As I was getting settled in front of my laptop, my 8-year-old came around the corner. “Um, excuse me Mom?” he said quietly. I looked up, smiled, and responded, “Hey Liam, what’s up buddy?” He took a step closer and said, “I just wanted to know if there’s anything I can do for you — you know, like to help.”
Out of nowhere, I realized that he’s been asking me this for a few weeks now. Every time I have a lot of work to do, he’ll appear out of nowhere and ask how he can help. I’ve noticed and appreciated each isolated incident, but for whatever reason I hadn’t recognized the consistency. It was kind of an overwhelming thing to realize that my son has been constantly finding ways to let me know that he wants to help, and that I can depend on him. But it was even more overwhelming to realize that I hadn’t even noticed. Not really. I mean, I’m sure I’ve said thanks every time he’s asked, but I haven’t noticed and praised his thoughtfulness, compassion, and selflessness.

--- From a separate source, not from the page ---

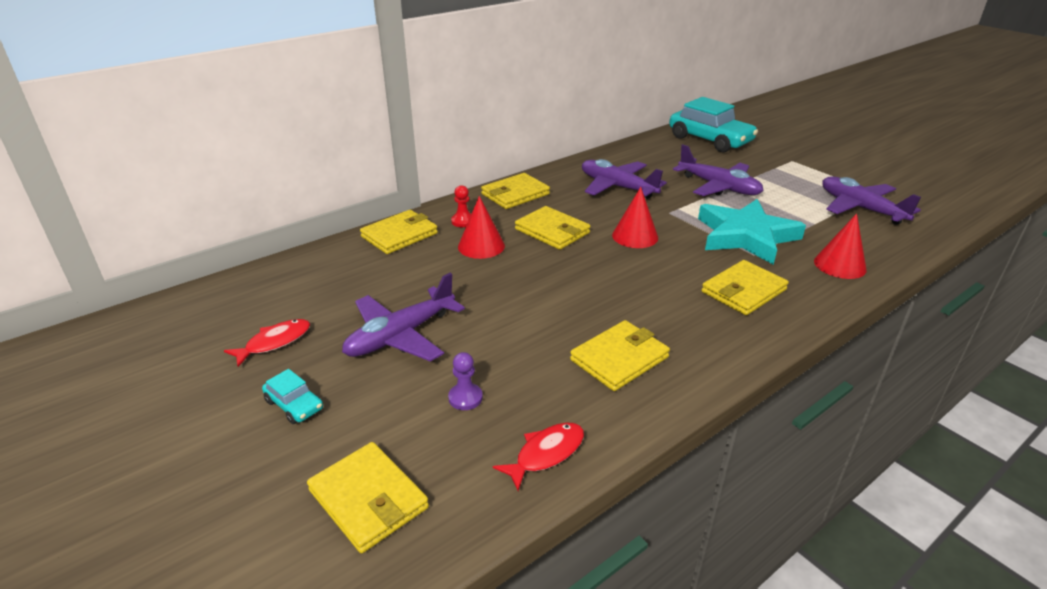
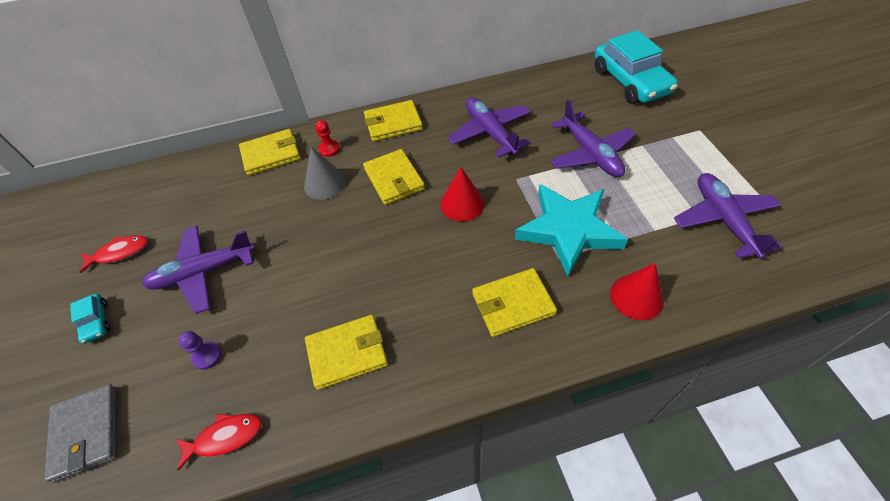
camera: 25 degrees right, 20 degrees up
(368, 499) = (87, 433): yellow wallet -> grey wallet
(481, 246) = (324, 183): red cone -> grey cone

Every once in a while this sort of thing happens. I’ll suddenly realize that one of my kids has been consistently doing some good deed for a while, and I haven’t even noticed it — much less commented. But you can bet I notice and comment every single time they leave their shoes in the middle of the kitchen floor again. This discrepancy bothers me — I know it’s wrong to give more weight to what they do wrong than what they do right, but what I didn’t really understand is that it’s not just a matter of balancing the two. Simcha Fisher explained why focusing on criticism instead of praise is so damaging to our kids in her article at Catholic Weekly:
Use positive reinforcement, or “catch them doing well.” I used to think that giving regular praise would make a child vain and fragile, and that plenty of constructive criticism would make him tough and eager to achieve.
It is true that praise should be sincere, not mindless and constant; and it is true that deserved criticism is just and necessary. But criticism from parents tends to come across ten times louder than praise, and it tends to live ten times longer in the psyche. A strong backdrop of praise makes necessary criticism more effective; whereas constant criticism breeds insecurity and bitterness. The kids who achieves a lot because he’s constantly criticized is a kid who’s frantically running away from worthlessness, which is manifestly not the same as a kid who’s confident and ambitious.
So praise your children regularly, as long as it’s all true. It’s much easier to correct an over-inflated ego than it is to rebuild a shattered one.
Of course, I know this is true because I experience it. Any criticism from my parents — even mild, constructive criticism — carries a totally disproportionate weight in my mind. Even though I can recognize that disproportion, I can’t seem to make it disappear.
But I’m blessed to have parents who’ve always recognized that their children need to hear about the things they’re doing right more than they hear about the things they’re doing wrong, so I have the “strong backdrop of praise” that Simcha refers to. In fact, that might be one of the reasons their criticism is so effective — I know it’s not just one more complaint thrown on top of an overflowing pile, which means I can’t just dismiss it. My parents’ criticism stands out precisely because it’s rare … which means when they make a criticism, I take it seriously.
Granted, I wouldn’t put “pick your shoes up” under the umbrella of “necessary criticism” … it’s more an unavoidable refrain of parenthood. But it’s still important that I recognize where I’ve been failing to praise my kids and start to rectify it. They deserve to know that I see, hear, appreciate, and love them to pieces, because I do. And if one day I have a criticism that’s far more serious than errant shoes, the only way they’ll be able to take that criticism is if they’re secure in the knowledge that my love for them is unquestionable, unconditional, and unbreakable.
And now if you’ll excuse me, I have an 8-year-old to praise.